Diosmetin, a monomethoxyflavone, is isolated from citrus fruits. The objective of this research was to test the biological role of diosmetin on parameters of metabolic syndrome (MS) and left ventricular (LV) alterations in rats fed with a high-fat (HF) diet. MS was induced by feeding male Sprague-Dawley rats with a HF diet plus 15% fructose in drinking water for 16 weeks. MS rats were given diosmetin (20 or 40 mg per kg per day) or metformin (100 mg per kg per day) for the final four weeks.
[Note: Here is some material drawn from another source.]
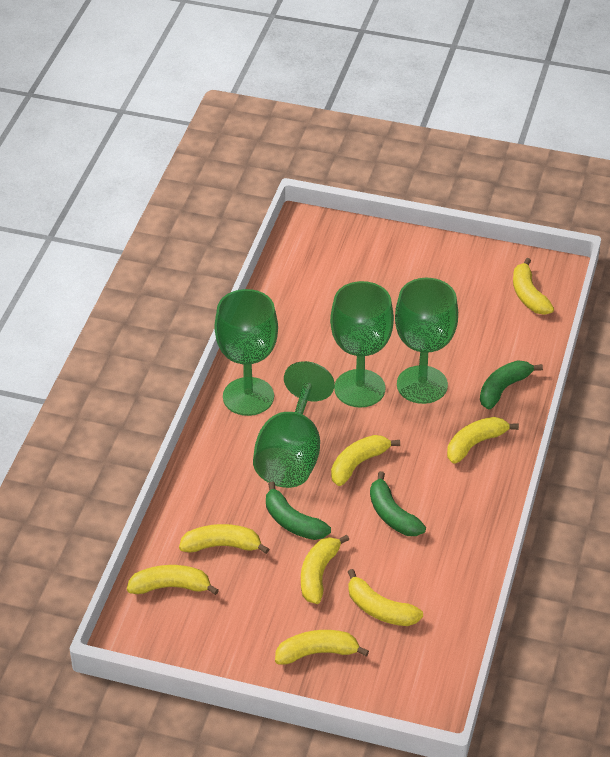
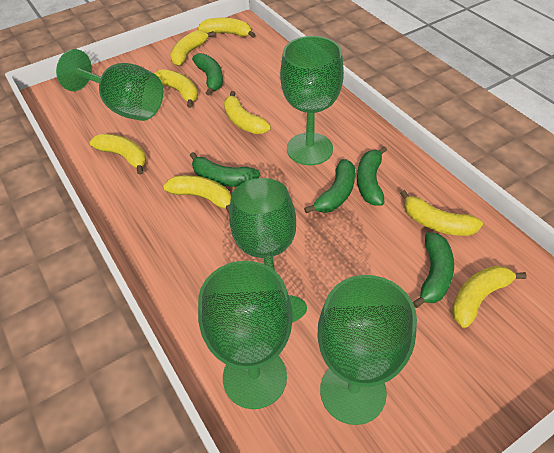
green banana: 3 -> 5
green goblet: 4 -> 5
Diosmetin attenuated signs of MS including, hypertension, hyperglycemia, insulin resistance, and dyslipidemia in rats that received the HF diet (p < 0.05). A decreased stroke volume, ejection fraction, fractional shortening, LV hypertrophy and fibrosis present in the MS group were alleviated by diosmetin treatment (p < 0.05). Diosmetin also suppressed angiotensin-converting enzyme activity, plasma angiotensin II (Ang II) levels and angiotensin II type 1 (AT1) receptor protein expression in MS rats. Increases in superoxide (O2˙-) formation, plasma malondialdehyde, plasma nitrate and nitrite and gp91phox expression induced by a HF diet were ameliorated in the diosmetin treated group. Inflammation indicated by an increased phospho nuclear factor kappa B (p-NF-κB) protein expression and cardiac TNF-α concentration was reduced in MS rats receiving diosmetin (p < 0.05). Metformin also attenuated MS, cardiac abnormalities relevant to decreasing the renin-angiotensin system stimulation, reactive oxygen species and inflammation in MS rats (p < 0.05). Diosmetin alleviated MS and LV dysfunction and remodeling in HF diet-induced MS rats. These results could be associated with the suppression of the Ang II/AT1 receptor/gp91phox/p-NF-κB protein pathway.